Enhancing Analogical Reasoning in the Abstraction and Reasoning Corpus via Model-Based RL
Jihwan Lee, Woochang Sim, Sejin Kim, Sundong Kim
TL;DR
This work addresses the challenge of analogical reasoning in ARC by evaluating model-based RL against model-free baselines. Using DreamerV3, a latent-world-model agent, and PPO on restricted ARC tasks, the study demonstrates that internal models enable more data-efficient learning and better generalization to similar tasks, including effective adaptation from pre-trained tasks. Notably, DreamerV3 shows strong performance on $3 \times 3$ diagonal flips and benefits from high-quality pre-training, though learning dynamics include interim drops that may reflect conceptual consolidation.

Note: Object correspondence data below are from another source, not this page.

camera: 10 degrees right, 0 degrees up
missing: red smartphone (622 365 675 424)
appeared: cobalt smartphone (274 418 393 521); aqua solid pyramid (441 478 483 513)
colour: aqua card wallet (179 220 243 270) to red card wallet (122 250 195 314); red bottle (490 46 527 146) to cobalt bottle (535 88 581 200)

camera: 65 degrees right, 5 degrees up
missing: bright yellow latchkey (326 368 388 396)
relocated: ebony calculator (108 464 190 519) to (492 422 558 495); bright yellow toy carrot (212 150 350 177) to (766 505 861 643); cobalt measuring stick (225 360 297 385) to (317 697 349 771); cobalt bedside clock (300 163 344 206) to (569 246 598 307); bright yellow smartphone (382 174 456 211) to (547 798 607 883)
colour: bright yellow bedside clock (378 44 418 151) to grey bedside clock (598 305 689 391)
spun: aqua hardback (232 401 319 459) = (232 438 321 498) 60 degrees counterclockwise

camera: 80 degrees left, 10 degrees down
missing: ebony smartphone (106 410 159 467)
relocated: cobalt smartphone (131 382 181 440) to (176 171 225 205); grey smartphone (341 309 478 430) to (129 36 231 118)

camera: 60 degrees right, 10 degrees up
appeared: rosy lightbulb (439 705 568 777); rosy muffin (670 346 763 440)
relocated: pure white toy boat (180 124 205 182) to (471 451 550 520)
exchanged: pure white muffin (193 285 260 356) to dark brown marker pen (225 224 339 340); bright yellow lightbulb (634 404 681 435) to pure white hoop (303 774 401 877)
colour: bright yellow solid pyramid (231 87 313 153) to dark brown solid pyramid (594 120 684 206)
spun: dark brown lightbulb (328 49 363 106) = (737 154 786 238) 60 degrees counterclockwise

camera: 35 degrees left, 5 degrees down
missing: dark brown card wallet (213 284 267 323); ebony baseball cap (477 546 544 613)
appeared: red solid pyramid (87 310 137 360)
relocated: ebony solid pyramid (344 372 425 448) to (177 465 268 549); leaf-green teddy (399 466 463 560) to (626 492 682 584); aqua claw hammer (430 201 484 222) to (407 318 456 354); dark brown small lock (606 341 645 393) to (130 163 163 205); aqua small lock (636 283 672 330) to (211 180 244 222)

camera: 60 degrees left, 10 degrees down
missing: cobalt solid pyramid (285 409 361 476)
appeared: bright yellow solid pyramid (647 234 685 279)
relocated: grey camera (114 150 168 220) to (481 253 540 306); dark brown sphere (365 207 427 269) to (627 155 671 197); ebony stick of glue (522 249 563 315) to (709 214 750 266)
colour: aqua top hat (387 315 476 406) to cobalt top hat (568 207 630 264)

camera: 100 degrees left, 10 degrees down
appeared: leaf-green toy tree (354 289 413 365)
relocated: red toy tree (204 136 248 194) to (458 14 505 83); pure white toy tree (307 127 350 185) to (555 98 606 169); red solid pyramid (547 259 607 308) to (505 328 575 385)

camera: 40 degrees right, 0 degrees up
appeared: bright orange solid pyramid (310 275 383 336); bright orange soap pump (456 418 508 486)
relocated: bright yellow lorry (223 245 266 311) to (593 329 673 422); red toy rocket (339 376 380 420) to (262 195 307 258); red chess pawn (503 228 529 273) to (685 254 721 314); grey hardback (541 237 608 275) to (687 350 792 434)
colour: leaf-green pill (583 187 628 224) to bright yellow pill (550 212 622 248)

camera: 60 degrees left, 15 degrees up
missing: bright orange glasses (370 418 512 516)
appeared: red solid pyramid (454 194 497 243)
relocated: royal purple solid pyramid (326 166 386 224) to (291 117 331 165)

The findings suggest that internal world models enhance analogical reasoning in structured environments and point to promising directions in meta-learning and transfer learning for robust generalization to untrained ARC tasks.
Abstract
This paper demonstrates that model-based reinforcement learning (model-based RL) is a suitable approach for the task of analogical reasoning. We hypothesize that model-based RL can solve analogical reasoning tasks more efficiently through the creation of internal models. To test this, we compared DreamerV3, a model-based RL method, with Proximal Policy Optimization, a model-free RL method, on the Abstraction and Reasoning Corpus (ARC) tasks. Our results indicate that model-based RL not only outperforms model-free RL in learning and generalizing from single tasks but also shows significant advantages in reasoning across similar tasks.